Программист жизни — страница 35 из 39

– Да иди ты! – беззлобно проговорил я – приступ ярости совершенно меня вымотал, сил на злость не осталось.

– Нет, ну все-таки, что делать, подскажи. Ведь Борьку наверняка скоро выпустят, поймут, что не он убил, и выйдут на меня. Помоги, будь другом.

Другом! Да как у него наглости хватило? И с чего он вообще решил, что я ему поверил?

А поверил я Толику или нет, спросил я себя. И не смог ответить однозначно. Вроде да, а вроде и нет. И как теперь быть, неизвестно. Позвоню Битову, все расскажу, и пусть сам решает, что с этим деятелем делать.

Я достал телефон, но оказалось, что он отключился, полностью разрядившись. Ну да, Борис предупреждал, что батарея у него слабая. А я не помню, когда ставил мобильник на подзарядку.

Анатолий напряженно следил за моими действиями.

– А куда ты хотел позвонить? – спросил он с интонациями провинившегося ребенка.

– В прокуратуру! – рявкнул я.

– Возьми мой, – с потрясающе наивной доверчивостью Толик протянул мне свой телефон. Вот балда! Неужели он в самом деле думает, что я стану ему помогать?

Ответил Битов не сразу. Ну, понятно, рабочий день давно кончился, сидит себе перед телевизором, отключившись от мирских проблем, и не слышит, как где-нибудь в прихожей надрывается его мобильник. А может, просто не хочет отвечать на незнакомый номер. Наконец, когда я совсем отчаялся дозвониться, трубку взяли.

– Слушаю, – устало проговорил Битов.

– Серега, привет! – обрадованно заговорил я. – У меня для тебя… – Но он перебил меня, не дав договорить.

– Витя?! Куда ты подевался? Я тебе весь день не мог дозвониться. Все вне зоны и вне зоны. Ты что, в лесу? Или в горы подался? – Битов рассмеялся своей шутке.

– Да нет, просто разрядился телефон. Я чего звоню… – снова начал я, но он опять меня перебил.
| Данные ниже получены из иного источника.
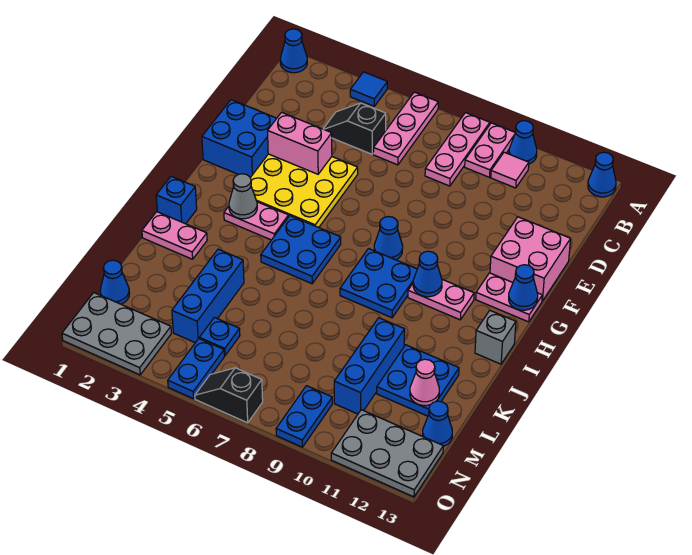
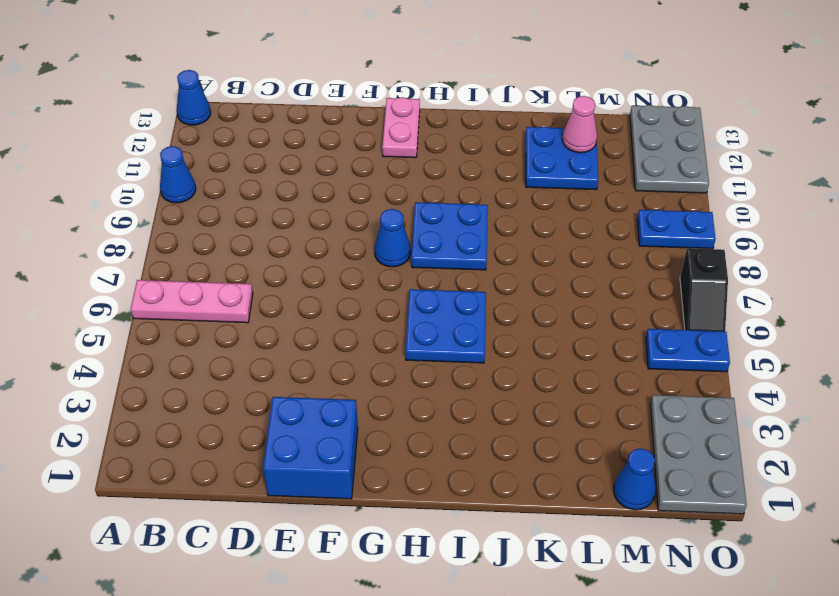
none -> blue cone A1 level 1
none -> blue tile A4 level 1
none -> pink plate A8:C8 level 1
none -> pink plate A9:B9 level 1

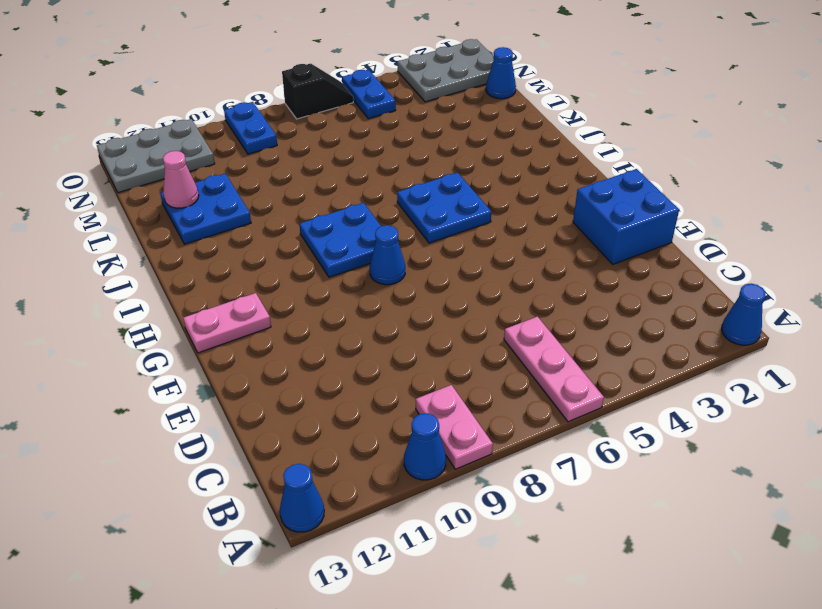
none -> blue tile A4 level 1
none -> pink plate A8:C8 level 1
none -> pink tile B10 level 1
none -> black slope C4:C5 level 1 top 5

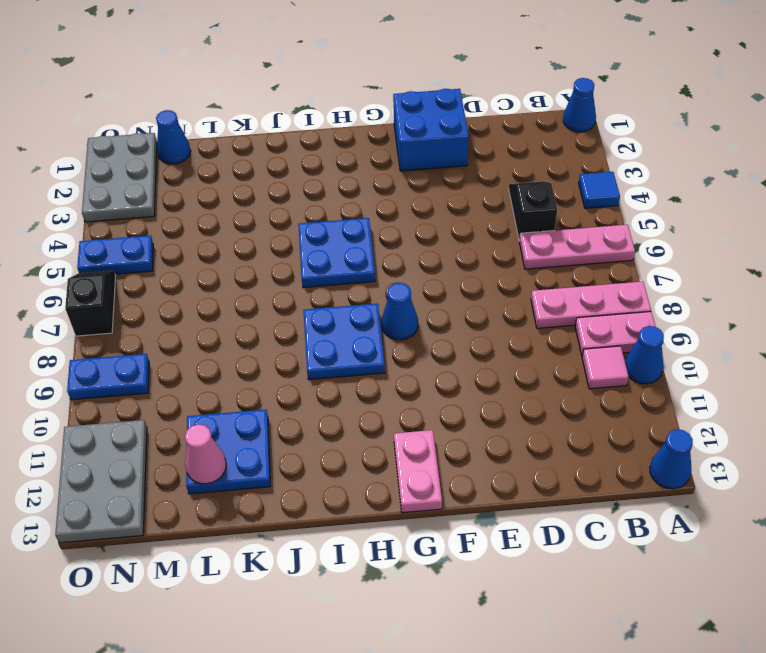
none -> yellow plate E3:G5 level 1
none -> pink brick E12:F13 level 1
none -> pink plate H3:H4 level 1
none -> pink plate H10:H11 level 1

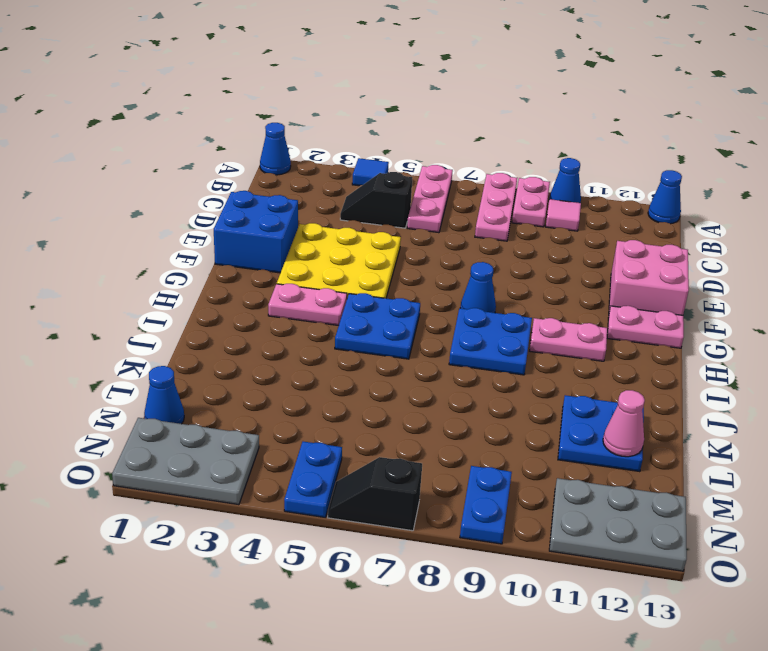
none -> blue brick I1 level 1
none -> grey brick I13 level 1
none -> pink plate J1:J2 level 1
none -> blue brick K4:M4 level 1

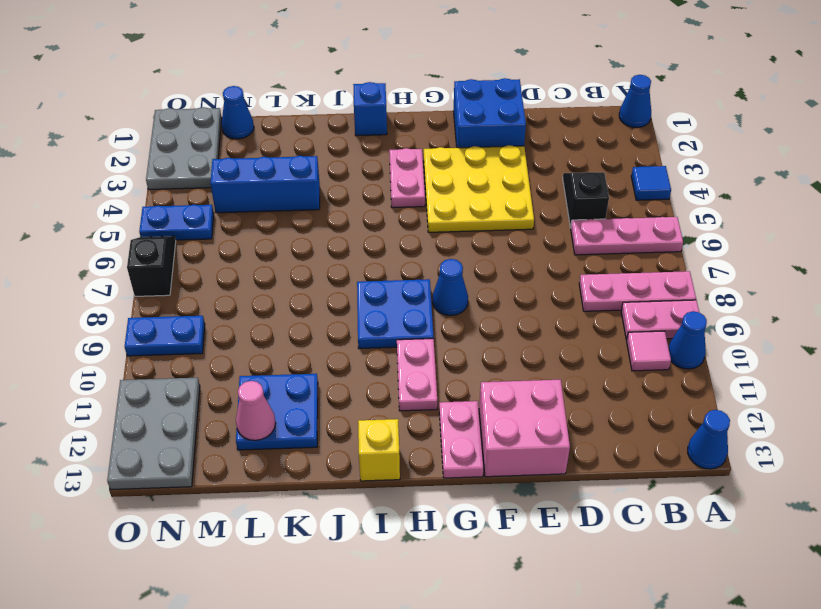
yellow brick I13 level 1 -> grey brick I13 level 1
none -> blue plate H5:I6 level 1
none -> pink plate J1:J2 level 1
none -> blue brick K10:M10 level 1
none -> blue plate M5 level 1

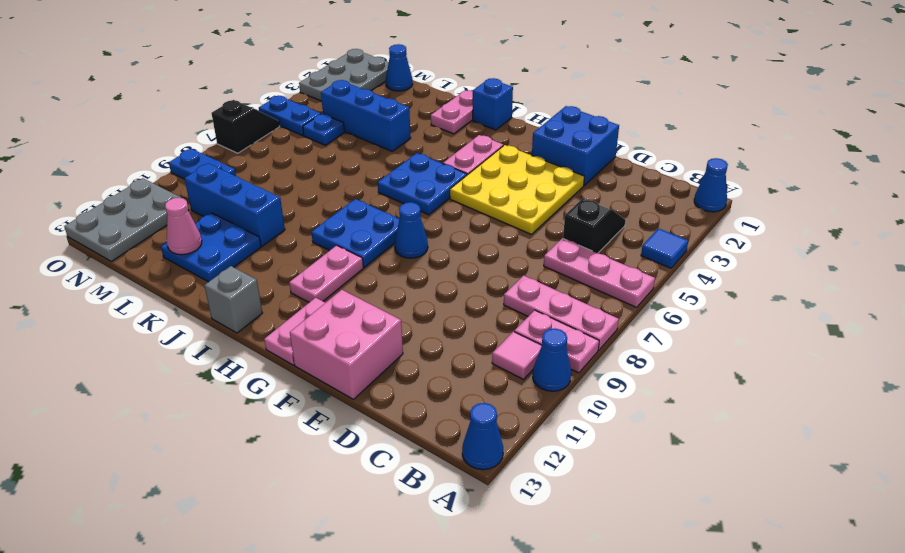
none -> blue cone M13 level 1
none -> pink brick E3:E4 level 2
none -> blue cone G13 level 2
none -> grey cone H3 level 2

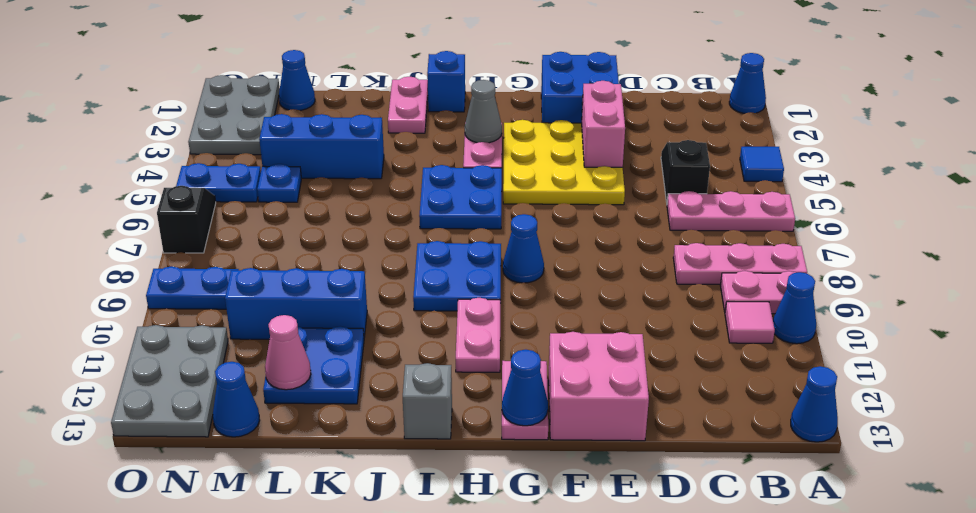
none -> blue cone H10 level 2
– Нет, это чего я тебе звонил. У меня потрясающая новость. Дело Сотникова закрыто за отсутствием состава преступления, – радостно выпалил Битов. – Наконец-то провели вскрытие. Обширный инфаркт – и никакого убийства.

– Инфаркт? – не поверил я. – А голова?

– А что голова? – Битов хмыкнул. – Ударился при падении.

Да, все так, как рассказывал Толик. Я покосился на него – он внимательно следил за нашим разговором.

– Голова ни при чем, на голову плюньте, – процитировал Битов и жизнерадостно добавил: – Так что, дело закрыто.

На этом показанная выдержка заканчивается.